Moscovici backs Athens, warns of risks to stability

A potential return of the threat of a Greek eurozone exit would be “a pity,” European Economic Affairs Commissioner Pierre Moscovici said Monday during a visit to Athens, the first since he was appointed to his new post last month.

After talks with Prime Minister Antonis Samaras, Finance Minister Gikas Hardouvelis and other key cabinet officials, Moscovici praised the “huge progress” made by the Greek authorities over the past few years. However, when asked by reporters whether the “danger of ‘Grexit’ is out of the picture,” the former French finance minister indicated that it was not. Noting that efforts by the government, and the Greek people, in the direction of fiscal adjustment, “are beginning to bear fruit,” Moscovici said, “it would be a pity not to go on.” Also, in an apparent swipe at opposition SYRIZA, which is aiming to seek a writedown of the country’s debt, Moscovici remarked that “belonging to the eurozone is a matter of obligations.” “Contemplating the possibility of not reimbursing a huge debt is suicidal,” he added. “It is not possible. It would mean default,” he said.

Earlier in the day, EC spokeswoman Mina Andreeva had stressed that Greece’s membership of the eurozone remained “the only viable solution.”

Notwithstanding Greece’s progress in imposing economic reforms demanded by creditors, Moscovici stressed the importance of “structural reforms,” not only in Greece but in other eurozone countries. He said his key goal was to contribute toward finalizing a review of Greece’s economic reforms so that the European involvement in the country’s bailout can be completed and the two sides can “move to another relationship.” He did not elaborate on the details of a likely post-bailout relationship between Greece and its euro partners but noted that, apart from a European credit line currently under discussion, there could also be “a precautionary program with the IMF.”

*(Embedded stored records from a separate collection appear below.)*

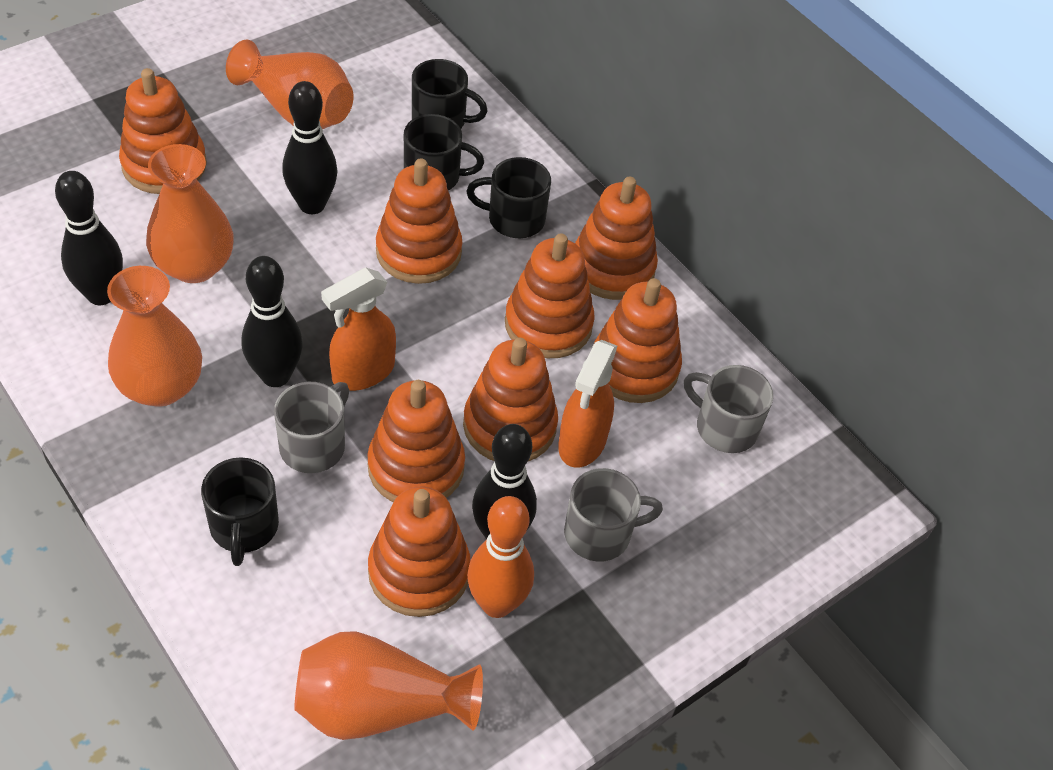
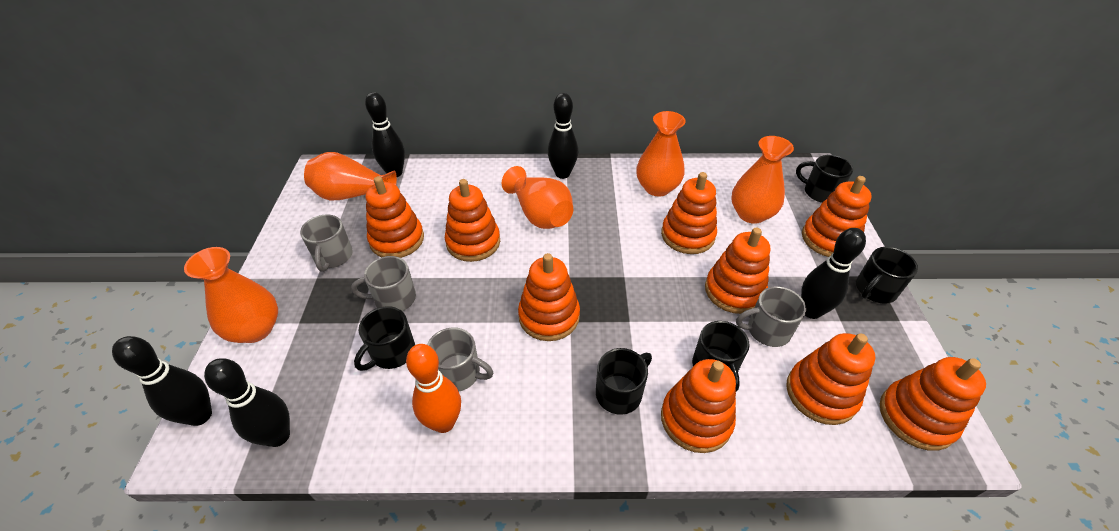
black bowling pin: 4 -> 5
black mug: 4 -> 5
grey mug: 3 -> 4
orange spray bottle: 2 -> 0
orange stacking toy: 8 -> 9
orange vase: 4 -> 5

Meanwhile, ahead of Wednesday’s first vote in the three-round presidential election, tensions between co-ruling New Democracy and leftist SYRIZA peaked with each side blaming the other for destabilizing the country and raising the specter of so-called Grexit.

SYRIZA leader Alexis Tsipras and key cadres close to him suggested that the premier might set up a bank run as part of a broader scaremongering campaign aimed at getting MPs to back his candidate for president.

“Samaras is capable of staging a bank run with an artificial capital flight organized by friendly entrepreneurs in order to render his argument more convincing,” the leftist leader said.

Tsipras’s comments prompted an angry response by State Minister Dimitris Stamatis, who described the leftist leader as “dangerous,” noting that he insisted on “dragging the country to elections, in clear contempt of the will of the Greek people,” an apparent reference to the narrowing lead of SYRIZA over Samaras’s New Democracy.